As we mentioned, the operator hopes to reinstate production in the coming months, so we should expect this downtime in the fourth quarter as well. Even with this downtime, as Sergio will discuss, the oil-weighted nature of our assets allowed us to maintain extremely competitive margins. And with several key wells being restored or added in the near term, we are looking forward to a strong exit of 2023, and an exciting start to 2024.
On the exploration front, Talos and Repsol signed a joint venture agreement to reprocess seismic data over 400,000 acres, of which close to 100,000 acres is controlled by Talos in a prolific area in deepwater Gulf of Mexico. We hope to develop an inventory of prospects to drill over the next few years could be tied back to Talos' infrastructure. This is an important development that we hope will generate significant value over time.
In Mexico, we are excited about our partnership with Grupo Carso, a conglomerate publicly listed in Mexico. In late September, we closed a previously announced sale of a 49.9% minority equity stake in our Talos Mexico subsidiary, which holds a 17.4% working interest, is up for approximately $75 million in cash at closing with an additional $50 million due upon first production for an aggregate price of $125 million. The deal established a baseline valuation for Talos Mexico of approximately $250 million while preserving significant upside to Talos' remaining 50.1%.
We expect Talos' strong operational track record, combined with Carso's critical local presence and global commercial reputation, will enable us to further advance Zama toward FID and first oil. We are working hard to progress towards FID following completion and final review of the engineering design work or FEED, securing project financing and final approvals.
We have always understood the importance this project has for local stakeholders in Mexico, and we are optimistic about the incremental value this project will create for our shareholders.

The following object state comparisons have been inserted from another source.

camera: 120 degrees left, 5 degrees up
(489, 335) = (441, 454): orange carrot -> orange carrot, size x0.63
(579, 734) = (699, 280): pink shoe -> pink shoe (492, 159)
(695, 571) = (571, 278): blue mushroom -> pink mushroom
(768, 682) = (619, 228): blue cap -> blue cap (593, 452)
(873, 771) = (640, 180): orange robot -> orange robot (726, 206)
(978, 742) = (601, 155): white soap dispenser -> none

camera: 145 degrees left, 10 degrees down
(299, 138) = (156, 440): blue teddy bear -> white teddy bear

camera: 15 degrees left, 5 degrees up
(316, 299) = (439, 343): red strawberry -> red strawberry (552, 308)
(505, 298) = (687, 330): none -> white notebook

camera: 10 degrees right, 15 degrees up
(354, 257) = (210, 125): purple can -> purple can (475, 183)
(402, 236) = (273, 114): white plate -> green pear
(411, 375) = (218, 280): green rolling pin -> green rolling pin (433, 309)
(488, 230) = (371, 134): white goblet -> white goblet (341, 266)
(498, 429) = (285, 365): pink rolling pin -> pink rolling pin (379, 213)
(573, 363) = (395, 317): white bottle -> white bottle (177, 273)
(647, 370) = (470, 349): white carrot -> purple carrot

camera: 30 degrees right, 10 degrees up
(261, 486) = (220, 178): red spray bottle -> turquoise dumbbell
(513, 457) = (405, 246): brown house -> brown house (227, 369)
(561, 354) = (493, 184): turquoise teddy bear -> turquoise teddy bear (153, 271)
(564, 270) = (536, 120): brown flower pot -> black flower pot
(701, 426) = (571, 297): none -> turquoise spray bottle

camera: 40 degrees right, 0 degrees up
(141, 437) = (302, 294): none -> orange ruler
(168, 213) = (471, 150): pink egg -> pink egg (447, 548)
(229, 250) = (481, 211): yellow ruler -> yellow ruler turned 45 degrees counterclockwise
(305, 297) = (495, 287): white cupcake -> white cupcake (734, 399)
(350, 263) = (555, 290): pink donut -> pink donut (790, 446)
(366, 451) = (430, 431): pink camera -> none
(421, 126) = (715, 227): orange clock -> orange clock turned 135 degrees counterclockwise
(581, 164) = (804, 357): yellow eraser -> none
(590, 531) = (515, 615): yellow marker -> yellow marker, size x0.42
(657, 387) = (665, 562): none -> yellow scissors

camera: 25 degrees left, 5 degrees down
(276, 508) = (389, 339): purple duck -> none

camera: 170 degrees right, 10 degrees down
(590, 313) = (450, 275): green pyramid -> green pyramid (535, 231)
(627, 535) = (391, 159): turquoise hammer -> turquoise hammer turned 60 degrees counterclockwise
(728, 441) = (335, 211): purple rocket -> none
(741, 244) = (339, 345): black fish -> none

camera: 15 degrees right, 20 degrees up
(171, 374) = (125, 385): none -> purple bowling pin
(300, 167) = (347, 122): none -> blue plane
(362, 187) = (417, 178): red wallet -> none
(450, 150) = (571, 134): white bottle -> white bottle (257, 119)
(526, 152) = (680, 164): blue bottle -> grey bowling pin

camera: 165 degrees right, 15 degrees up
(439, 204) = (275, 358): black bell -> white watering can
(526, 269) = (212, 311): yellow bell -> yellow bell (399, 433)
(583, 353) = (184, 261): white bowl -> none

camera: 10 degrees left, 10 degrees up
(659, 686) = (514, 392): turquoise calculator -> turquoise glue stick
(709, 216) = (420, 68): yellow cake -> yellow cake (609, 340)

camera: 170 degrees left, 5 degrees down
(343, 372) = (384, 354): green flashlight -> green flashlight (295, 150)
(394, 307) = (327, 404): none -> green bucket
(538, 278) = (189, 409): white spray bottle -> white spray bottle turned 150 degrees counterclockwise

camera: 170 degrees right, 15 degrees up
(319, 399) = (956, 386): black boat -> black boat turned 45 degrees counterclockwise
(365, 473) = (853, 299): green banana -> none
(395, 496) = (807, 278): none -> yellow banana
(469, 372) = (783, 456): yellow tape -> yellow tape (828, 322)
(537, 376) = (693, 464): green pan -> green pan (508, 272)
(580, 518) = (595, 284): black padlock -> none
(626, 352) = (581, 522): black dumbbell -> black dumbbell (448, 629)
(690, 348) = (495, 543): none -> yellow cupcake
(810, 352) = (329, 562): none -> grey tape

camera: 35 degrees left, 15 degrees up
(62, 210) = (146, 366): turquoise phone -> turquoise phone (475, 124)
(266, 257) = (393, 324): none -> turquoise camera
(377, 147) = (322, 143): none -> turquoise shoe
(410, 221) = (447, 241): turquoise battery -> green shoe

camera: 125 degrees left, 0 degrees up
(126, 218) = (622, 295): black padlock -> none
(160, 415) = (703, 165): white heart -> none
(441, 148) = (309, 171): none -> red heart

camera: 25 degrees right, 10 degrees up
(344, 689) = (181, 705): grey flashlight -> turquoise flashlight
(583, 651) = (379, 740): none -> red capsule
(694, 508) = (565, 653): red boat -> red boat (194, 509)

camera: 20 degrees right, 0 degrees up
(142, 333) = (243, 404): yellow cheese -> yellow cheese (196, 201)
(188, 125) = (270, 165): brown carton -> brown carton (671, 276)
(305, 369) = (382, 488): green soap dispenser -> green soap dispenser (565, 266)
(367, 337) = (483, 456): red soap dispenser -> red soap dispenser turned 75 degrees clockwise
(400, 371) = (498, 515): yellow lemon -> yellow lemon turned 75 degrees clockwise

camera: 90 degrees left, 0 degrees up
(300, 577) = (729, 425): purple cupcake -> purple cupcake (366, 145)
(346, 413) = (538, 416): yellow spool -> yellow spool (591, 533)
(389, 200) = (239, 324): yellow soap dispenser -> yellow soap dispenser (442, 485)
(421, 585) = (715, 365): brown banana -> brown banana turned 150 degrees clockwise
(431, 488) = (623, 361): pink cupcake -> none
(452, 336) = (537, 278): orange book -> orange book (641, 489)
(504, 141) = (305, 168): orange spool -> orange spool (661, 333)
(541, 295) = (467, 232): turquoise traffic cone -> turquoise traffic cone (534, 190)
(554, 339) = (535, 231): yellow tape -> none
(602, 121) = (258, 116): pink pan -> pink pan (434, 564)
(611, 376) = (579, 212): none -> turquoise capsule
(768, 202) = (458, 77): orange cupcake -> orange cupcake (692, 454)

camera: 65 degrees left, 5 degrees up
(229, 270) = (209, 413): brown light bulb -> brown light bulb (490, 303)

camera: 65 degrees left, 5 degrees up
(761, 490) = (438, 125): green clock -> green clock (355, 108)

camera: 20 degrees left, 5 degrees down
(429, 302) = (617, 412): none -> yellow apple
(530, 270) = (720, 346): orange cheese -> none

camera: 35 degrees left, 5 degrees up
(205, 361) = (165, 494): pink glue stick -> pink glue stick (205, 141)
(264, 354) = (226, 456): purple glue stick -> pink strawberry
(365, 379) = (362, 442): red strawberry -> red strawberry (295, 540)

Turning to our Talos Low Carbon Solutions business. We are pleased at our first EPA Class VI permit application submitted in August for our Harvest Bend CCS project, where Talos owns a 60% interest received administrative completeness status in October. This first step of the EPA's permitting process determines that the permit application contains all the required information. The next step is a technical review.
Also in October, TLCS filed its second Class VI permit application for 2 additional wells at its Harvest Bend CCS project. TLCS aims to file additional Class VI permit applications in 2024 for its Bayou Bend CCS, Harvest Bend CCS and Coastal Bend CCS projects. Our first Talos operating offshore stratigraphic well at Bayou Bend is expected to spud during the fourth quarter of 2023.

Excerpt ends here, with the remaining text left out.